Comment 17 Mike Kaganski 2022-04-16 10:09:25 UTC
(In reply to Eyal Rozenberg from comment #15)
> For now, LO should be able to let us force the use of any of fonts in the
> three language-groups which contain our glyphs of interest (e.g. the digits
> of a number). I agree that the language group is an artificial construct,
> but it is what LO associates a font right now, so either we allow setting a
> language group, or allow setting a language and have that auto-mapped to one
> of the groups (and thus also group fonts).

Assigning a *language* (not "language group"!) with any run of the text must be enough to associate that text with the "language group", and thus to force picking of glyphs from the respective font associated with that group.

What I would agree would be "assigning a language does not pick the right font" bug.
Comment 18 Eyal Rozenberg 2022-04-16 11:54:00 UTC
(In reply to Mike Kaganski from comment #17)
> What I would agree would be "assigning a language does not pick the right
> font" bug.

But we can't assign a language, so that bug can't exist yet...

I've rephrased the title to indicate that being able to assign a language is just as desirable (perhaps more so).
Comment 19 Heiko Tietze 2022-04-22 10:54:39 UTC
Let's resolve WF.
Comment 20 Eyal Rozenberg 2022-04-22 11:00:02 UTC
(In reply to Heiko Tietze from comment #19)
> Let's resolve WF.

What? No, let's not resolve as WONTFIX. We need to be able to set the language.
Comment 21 Mike Kaganski 2022-04-22 11:09:37 UTC
(In reply to Eyal Rozenberg from comment #18)
> But we can't assign a language

Why? You can assign any language to any run of text, either using character properties, on the Font tab; or using Tools->Language->For Selection (using the same dialog when More is used).
Comment 22 Eyal Rozenberg 2022-04-22 11:25:40 UTC
(In reply to Mike Kaganski from comment #21)
> (In reply to Eyal Rozenberg from comment #18)
> > But we can't assign a language
> 
> Why? You can assign any language to any run of text, either using character
> properties

No, I can't. That's the problem. I can choose a language within the language group LO has decided the text belongs to, but I can't choose a language outside of it.
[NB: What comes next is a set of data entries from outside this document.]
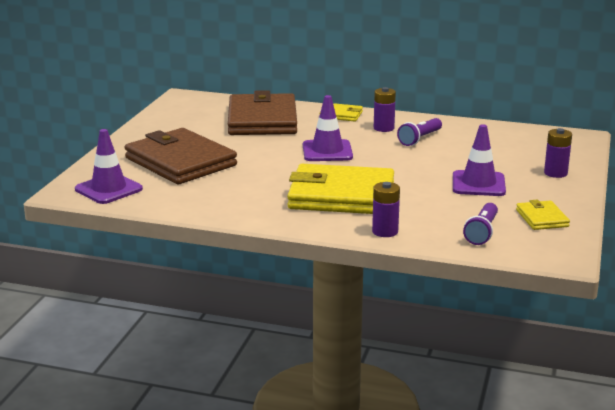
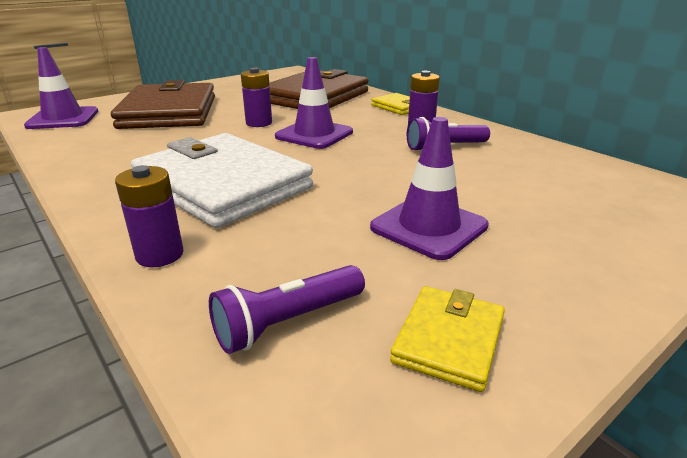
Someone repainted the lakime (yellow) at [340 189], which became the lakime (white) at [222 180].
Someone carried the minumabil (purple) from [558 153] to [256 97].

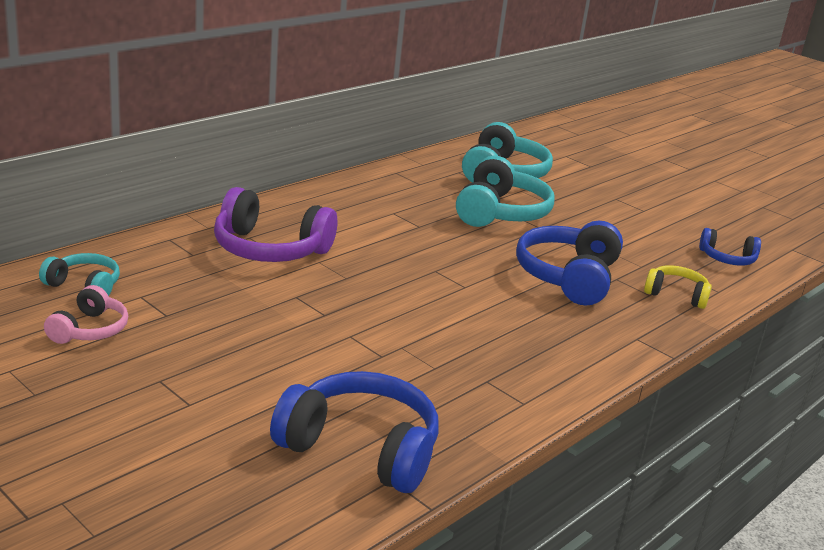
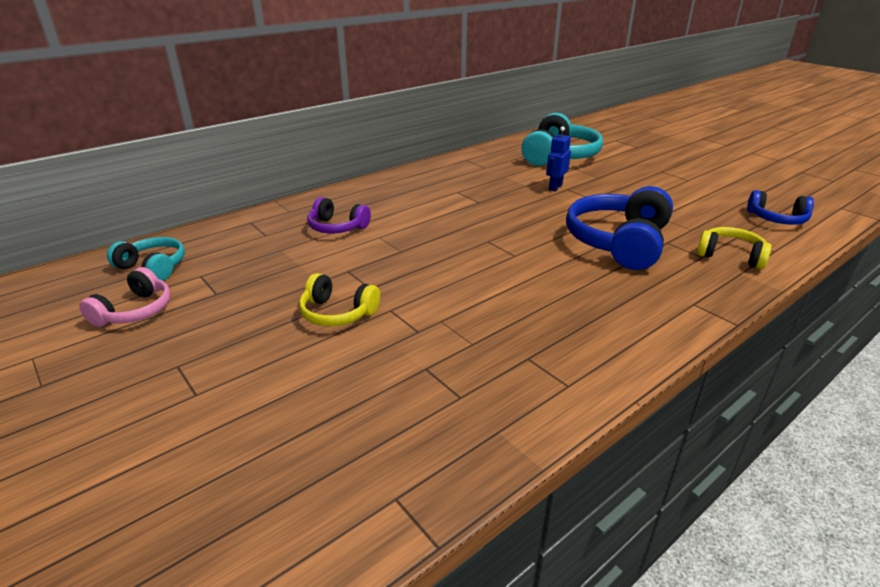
Someone scaled the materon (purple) at [275 224] by 0.55.
Someone took away the materon (blue) at [354 432].
Someone swapped the materon (turquoise) at [505 191] for the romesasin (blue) at [558 158].
Someone put down the materon (yellow) at [339 299].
> using Tools->Language->For Selection (using the same dialog when More is used).

I had actually never noticed that, believe it or not... but - again, I can't choose a language I want to that way, on from a limited set of languages.
Comment 23 Mike Kaganski 2022-04-22 11:39:32 UTC
Interesting. Indeed, with the Asian and CTL enabled, the dialog only allows to assign languages to groups ... and that doesn't allow one to define the language to the text, only to affect the results of application of the rules how the program assigns the language (by analyzing the characters and their script).

FTR: you may still assign any language to any group - just typing respective locale name (zh-CN)... but it's not something too user-friendly.
Comment 24 Eyal Rozenberg 2022-04-22 11:53:51 UTC
(In reply to Mike Kaganski from comment #23)
> FTR: you may still assign any language to any group - just typing respective
> locale name (zh-CN)...

Type it where? If you mean in the Western tab language box - you might be able to type something in there, but it doesn't help make text considered Hebrew-language into English-language.
Comment 25 Mike Kaganski 2022-04-22 12:01:58 UTC
(In reply to Eyal Rozenberg from comment #24)

Yes, I didn't check that there is inconsistency between the drop-downs. Which is another issue.